As would happen 50 years later in the Balkans, when Serb forces targeted Sarajevo's library, Franco and the Germans deliberately set out to obliterate Gernika's identity by dropping incendiary bombs, which would destroy the city's cultural and historical identity.

Gernika is the cultural capital of the Basque people, the seat of their centuries-old independence and democratic ideals. It had no strategic value as a military target. A few years later, a secret report to Berlin was uncovered in which Von Richthofen, the World War I fighter ace who commanded the Condor Squadron that led the attack, said: "...the concentrated attack on Gernika was the greatest success," making the intent of the mission clear: it had been ordered on Franco's behalf to break the spirited Basque resistance to his Nationalist forces. Gernika had served as the testing ground for a new Nazi military tactic: carpet-bombing a civilian population to demoralize the enemy.
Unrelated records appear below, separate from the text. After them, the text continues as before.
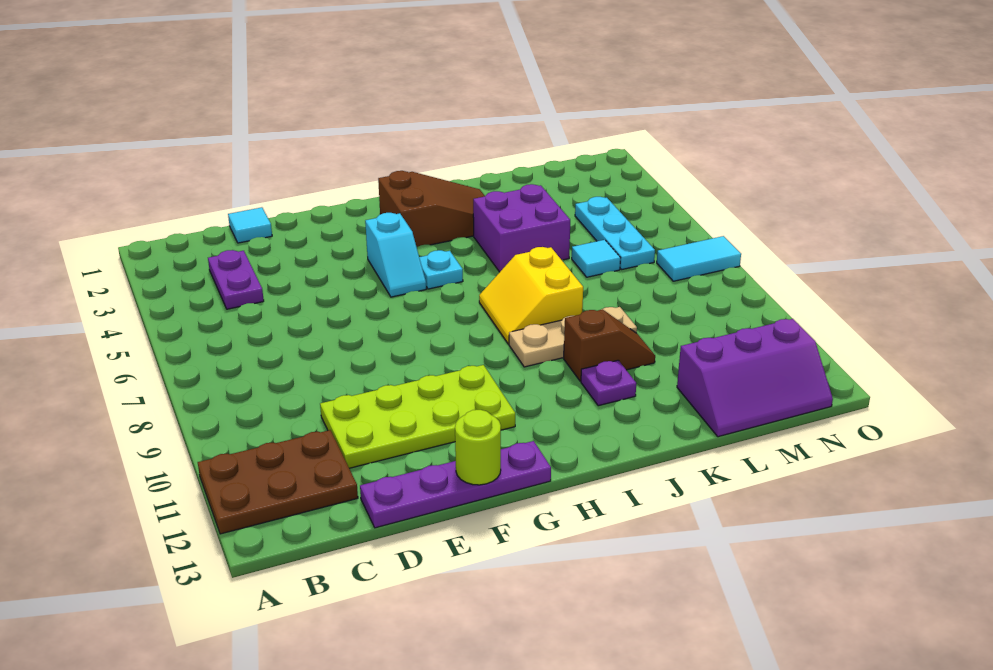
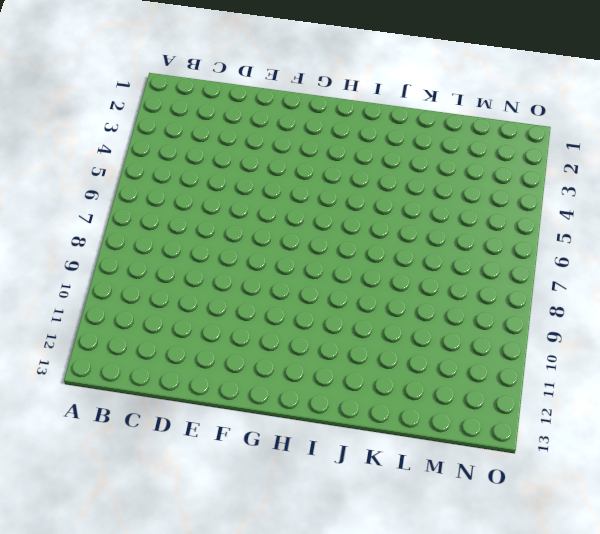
none -> brown plate A11:C12 level 1
none -> purple plate C3:C4 level 1
none -> cyan tile D1 level 1

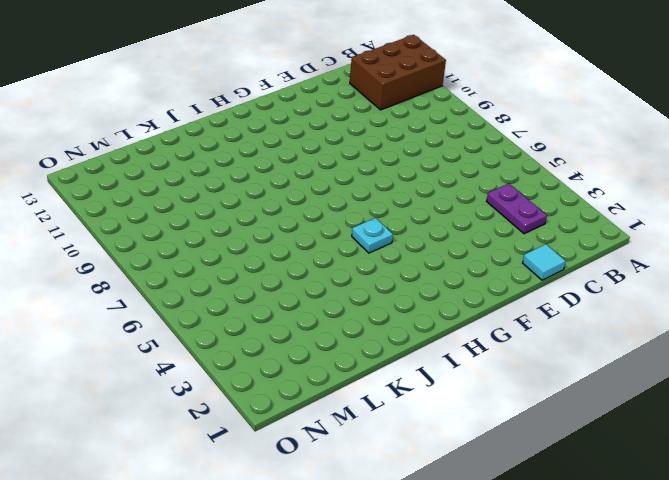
brown brick A11:C12 level 1 -> brown plate A11:C12 level 1
none -> lime plate D10:G11 level 1
none -> purple plate D13:G13 level 1
none -> cyan slope G4:G5 level 1 top 4

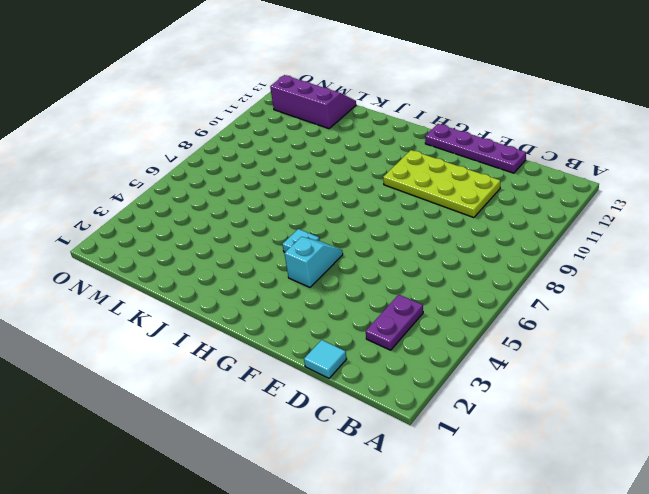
none -> brown plate A11:C12 level 1
none -> brown slope H2:J3 level 1 top H
none -> yellow slope I7:J8 level 1 top J

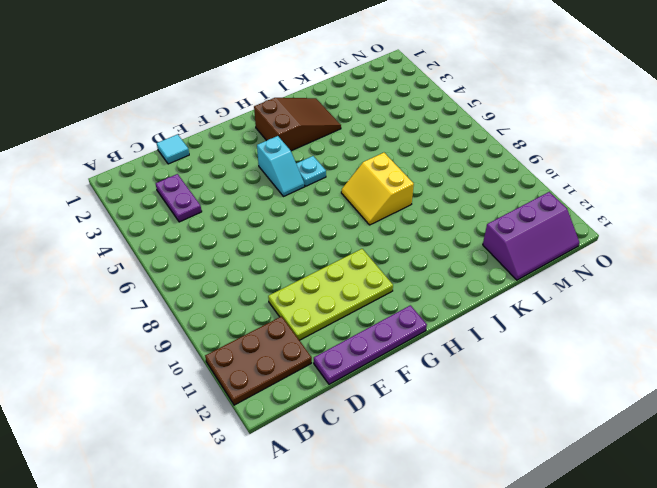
none -> tan plate I9:K9 level 1
none -> purple brick J4:K5 level 1
none -> brown slope J10:K10 level 1 top J

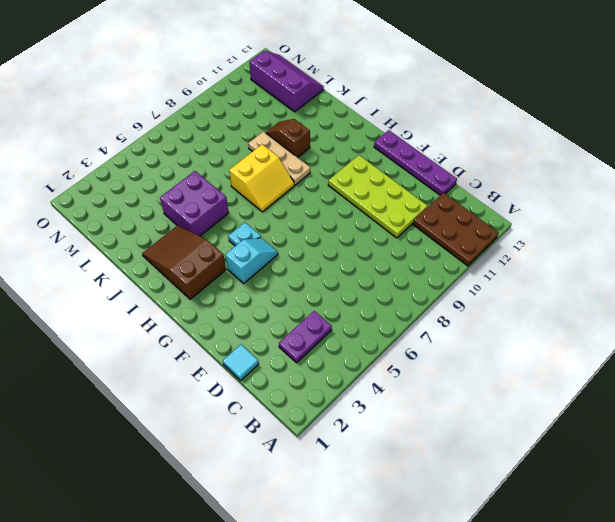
none -> purple plate J11 level 1
none -> cyan tile L6 level 1
none -> cyan plate M4:M6 level 1

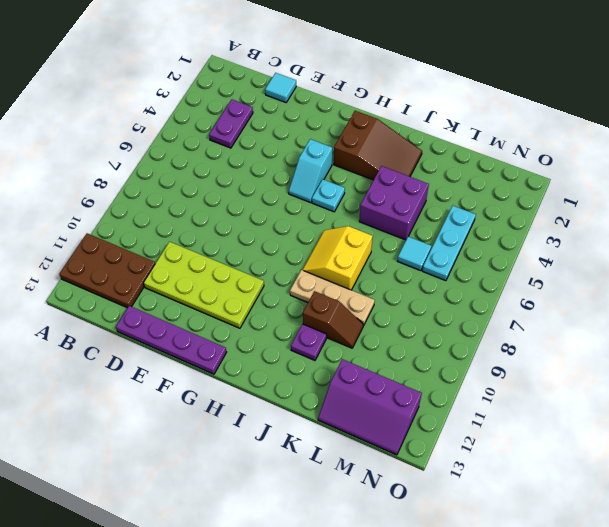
none -> cyan tile N7:O7 level 1
none -> lime round brick F13 level 2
This would be put to terrifyingly effective use two years later, when Hitler invaded Poland.

As part of the commemorations, a group of historians has set about locating and interviewing the survivors of the bombing. In 2010, the Gernika Gogoratuz association brought out a book that recorded the testimonies of some 22 survivors. Since then, eight have died.

Luis Iriondo was alone when the bombers struck. "I found a shelter in one of the four bunkers that had been built in the town square. I can't remember how many of us there were. It was dark and I could hardly breathe. We ended up lying down so as to get more air," he says.

This year, Andone Bidaguren will go to the local cemetery and lay flowers at the memorial built in 1995 to remember the victims of the bombing. "I tell my grandchildren that this is something we should never forget."

On April 24, 1999, 61 years after the attack, the German parliament formally apologized to the citizens of Gernika for the role the Condor Legion played in bombing the town. The German government also agreed to change the names of some German military barracks named after members of the Condor Legion. By contrast, no formal apology to the town has ever been offered by the Spanish state on behalf of the Franco regime that ordered the attack.